If you want to try a double boot install, I’d like the output of this
(in any linux):


> lsblk --output NAME,KNAME,RA,RM,RO,SIZE,TYPE,FSTYPE,LABEL,PARTLABEL,MOUNTPOINT,UUID,PARTUUID,WWN,MODEL,ALIGNMENT

and


fdisk -l
gdisk -l /dev/sda     (guessing)

and then the people here can suggest further advice :slight_smile:


Cheers / Saludos,

Carlos E. R.
(from 13.1 x86_64 “Bottle” at Telcontar)

First ascertain if you have an EFI BIOS. If a relatively new machine that came with Win 8 then you do have EFI and most likely Windows is installed in EFI mode. So you need to boot the DVD or other install media in EFI mode. If it boots in legacy mode it will install as an MBR type (non EFI) format and then Grub will not be able to boot Windows because of the mismatch of boot modes. So you must boot the install media in EFI mode. To be sure of doing this you need to invoke the EFI boot menu this often but not always is to press F12 at the boot splash screen. Check the machines documentation to verify how the EFI boot menu should be invoked. If you have Secure boot turned on ( default in WIndows system) you need to check the box for secure boot in the installer options.

To verify you are installing correctly observe the partitions and grub selections. It should be grub2-efi and you should have a small partition FAT formatted mounted as /boot/efi. This should be an existing partition. If the above condition aer not shown then it is not a EFI install.

I have opensuse dual-booting with Windows 8. It is working well, though I don’t actually have much use for Windows 8.

I’ve installed in two different UEFI systems, and I have helped forum folk in their UEFI installs. You should be able to do it.

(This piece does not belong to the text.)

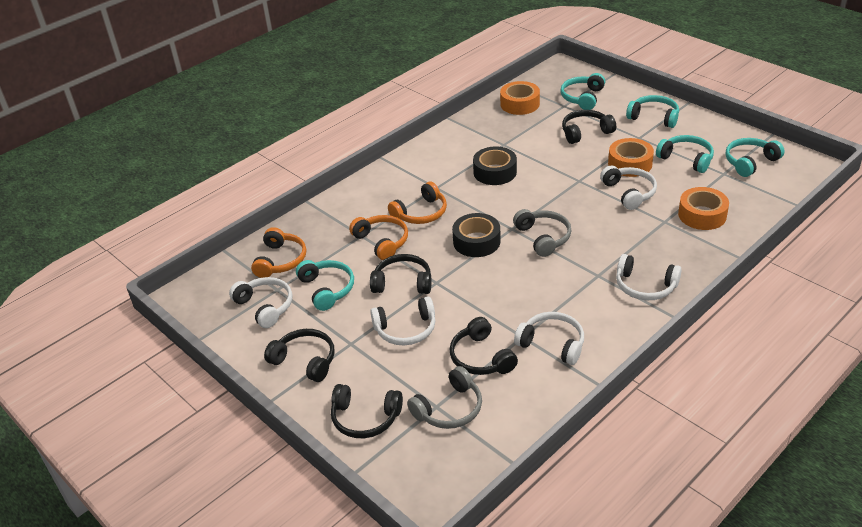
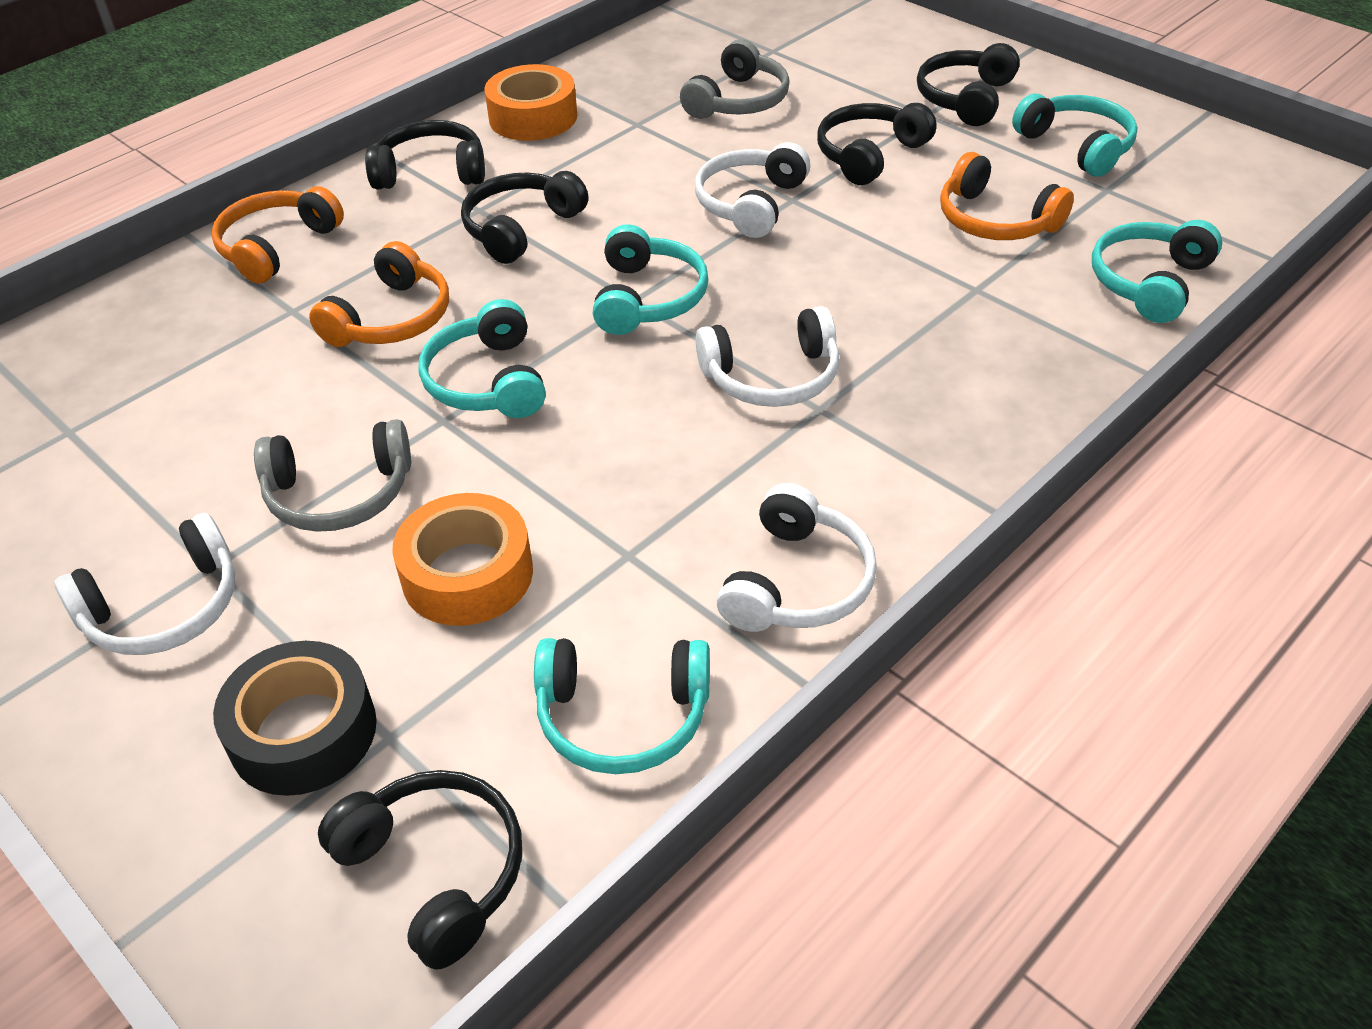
black tape: 2 -> 1
orange tape: 3 -> 2
white headphones: 5 -> 4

(I am assuming UEFI, because most new Windows 8 systems come that way). If Windows 8 uses UEFI, then you will need your opensuse system to also use UEFI.

One of changes – image/disk identification by MBR ID (e.g. 0x2e2ced92), that is defined in ISO as Application ID. MBR ID is usually in /boot folder also.

E.g. you may recreate ISO using just its content by

mkisofs -R -J -v -A “${MBR_id}” -b “${isolinux_path}” -c “${catalog_file}”
-no-emul-boot -boot-load-size 4 -boot-info-table
-V “${Disk_label}” -o “${ISO_new}” “${Content_directory}”

Here -A “${MBR_id}” option is mandatory to able to mount ISO content and
to reach grafical desktop; without it, you may start boot loader
succesfully, but you will get to black screen in middle of boot…

One another change – you must specify disk, where is ISO, if you want to keep data in USB key. E.g.

isofrom=/dev/disk/by-uuid/%UUID%:/%ISO% isofrom_device=/dev/disk/by-uuid/%UUID% isofrom_system=/%ISO%

You replace %UUID% with real UUID (and %ISO% as real path in disk) or define it as variable.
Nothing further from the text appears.